O homem cai de joelhos, pede para não ser expulso da região e entrega até o seu
nome Legião. Através deste nome, Marcos associa o poder do mal com o poder
político e militar do império romano que dominava o mundo através das suas
Legiões.
* O poder do mal é impuro e não
tem autonomia nem consistência. O demônio não tem poder sobre os seus próprios
movimentos. Só consegue ir para dentro dos porcos com a permissão de Jesus! Uma
vez dentro dos porcos, estes se precipitam no mar. Eram 2000 porcos! Na opinião
do povo, o porco era símbolo da impureza que impedia o ser humano de
relacionar-se com Deus e sentir-se acolhido por Ele. O mar era símbolo do caos
que existia antes da criação e que, conforme a crença da época, ameaçava a
vida. Este episódio dos porcos que se precipitam no mar é estranho e difícil de
ser entendido. Mas a mensagem é muito clara: diante de Jesus, o poder do mal
não tem autonomia nem consistência. Quem crê em Jesus já venceu o poder do mal
e já não precisa ter medo!
* A reação do povo do lugar.
Alertado pelos empregados que tomavam conta dos porcos, o povo do lugar veio e
viu o homem liberto do poder do mal “em perfeito juízo”. Mas eles ficaram sem
os porcos! Por isso, pedem a Jesus para ir embora. Para eles, os porcos eram mais
importantes que o ser humano que acabava de ser devolvido a si mesmo. Assim é
hoje: o sistema neoliberal pouco se importa com as pessoas. O que importa é o
lucro!
* Anunciar a Boa Nova é anunciar
“o que o Senhor fez por você!” O homem liberto quer “seguir Jesus”, mas Jesus
diz: “Vá para casa, para junto dos seus, e anuncia a eles o que o Senhor fez
por você!”. Esta frase de Jesus, Marcos a dirige às comunidades e a todos nós.

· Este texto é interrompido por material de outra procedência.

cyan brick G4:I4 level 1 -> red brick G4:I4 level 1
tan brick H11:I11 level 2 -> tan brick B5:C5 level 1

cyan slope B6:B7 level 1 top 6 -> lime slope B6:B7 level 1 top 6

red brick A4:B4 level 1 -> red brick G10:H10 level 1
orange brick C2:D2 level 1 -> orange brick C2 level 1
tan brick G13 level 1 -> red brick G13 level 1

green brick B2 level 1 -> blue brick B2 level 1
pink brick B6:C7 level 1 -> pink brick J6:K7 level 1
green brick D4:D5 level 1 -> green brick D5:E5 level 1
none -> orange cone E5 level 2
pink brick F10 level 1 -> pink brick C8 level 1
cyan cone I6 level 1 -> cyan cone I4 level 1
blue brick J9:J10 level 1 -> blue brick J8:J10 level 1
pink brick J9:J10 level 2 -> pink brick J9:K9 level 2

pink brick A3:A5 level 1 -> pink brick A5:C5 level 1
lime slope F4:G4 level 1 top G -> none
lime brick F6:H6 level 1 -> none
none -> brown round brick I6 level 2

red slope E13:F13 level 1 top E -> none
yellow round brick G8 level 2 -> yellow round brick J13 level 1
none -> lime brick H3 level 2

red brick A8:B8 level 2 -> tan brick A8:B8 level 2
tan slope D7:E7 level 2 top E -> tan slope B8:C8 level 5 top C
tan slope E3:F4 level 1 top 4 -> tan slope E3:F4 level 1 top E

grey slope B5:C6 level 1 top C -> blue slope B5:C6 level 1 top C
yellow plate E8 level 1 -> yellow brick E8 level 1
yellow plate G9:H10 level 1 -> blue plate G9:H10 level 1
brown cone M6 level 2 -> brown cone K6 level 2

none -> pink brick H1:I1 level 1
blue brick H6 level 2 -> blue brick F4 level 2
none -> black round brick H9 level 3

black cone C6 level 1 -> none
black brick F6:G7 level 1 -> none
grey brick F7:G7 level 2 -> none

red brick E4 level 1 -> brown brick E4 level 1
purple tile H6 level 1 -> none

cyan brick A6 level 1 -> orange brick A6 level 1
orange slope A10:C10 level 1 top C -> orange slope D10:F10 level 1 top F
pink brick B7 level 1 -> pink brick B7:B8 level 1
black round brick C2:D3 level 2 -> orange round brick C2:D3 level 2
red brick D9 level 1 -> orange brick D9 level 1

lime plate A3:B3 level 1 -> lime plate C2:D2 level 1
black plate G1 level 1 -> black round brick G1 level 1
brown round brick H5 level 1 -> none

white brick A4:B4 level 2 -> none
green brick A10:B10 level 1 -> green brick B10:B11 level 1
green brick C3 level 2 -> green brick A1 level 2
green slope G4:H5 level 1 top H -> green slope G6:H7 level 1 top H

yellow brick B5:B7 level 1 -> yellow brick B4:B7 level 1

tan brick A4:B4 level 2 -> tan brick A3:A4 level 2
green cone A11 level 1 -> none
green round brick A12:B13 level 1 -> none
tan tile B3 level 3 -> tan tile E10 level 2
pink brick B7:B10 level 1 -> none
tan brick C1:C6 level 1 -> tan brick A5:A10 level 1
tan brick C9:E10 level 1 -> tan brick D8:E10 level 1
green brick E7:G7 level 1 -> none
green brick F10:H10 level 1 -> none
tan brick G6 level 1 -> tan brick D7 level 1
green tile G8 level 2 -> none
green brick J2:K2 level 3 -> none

Para a maioria de nós “seguir Jesus” significa: “Vá para sua casa e anuncia aos
seus o que o Senhor te fez!”
Para um confronto pessoal
1) Qual o ponto deste texto de que
você mais gostou ou que mais chamou a sua atenção? Por que?
2) O homem curado quer seguir
Jesus. Mas ele deve ficar em casa e contar a todo mundo o que Jesus fez por
ele. O que Jesus fez por você que pode ser contado para os outros?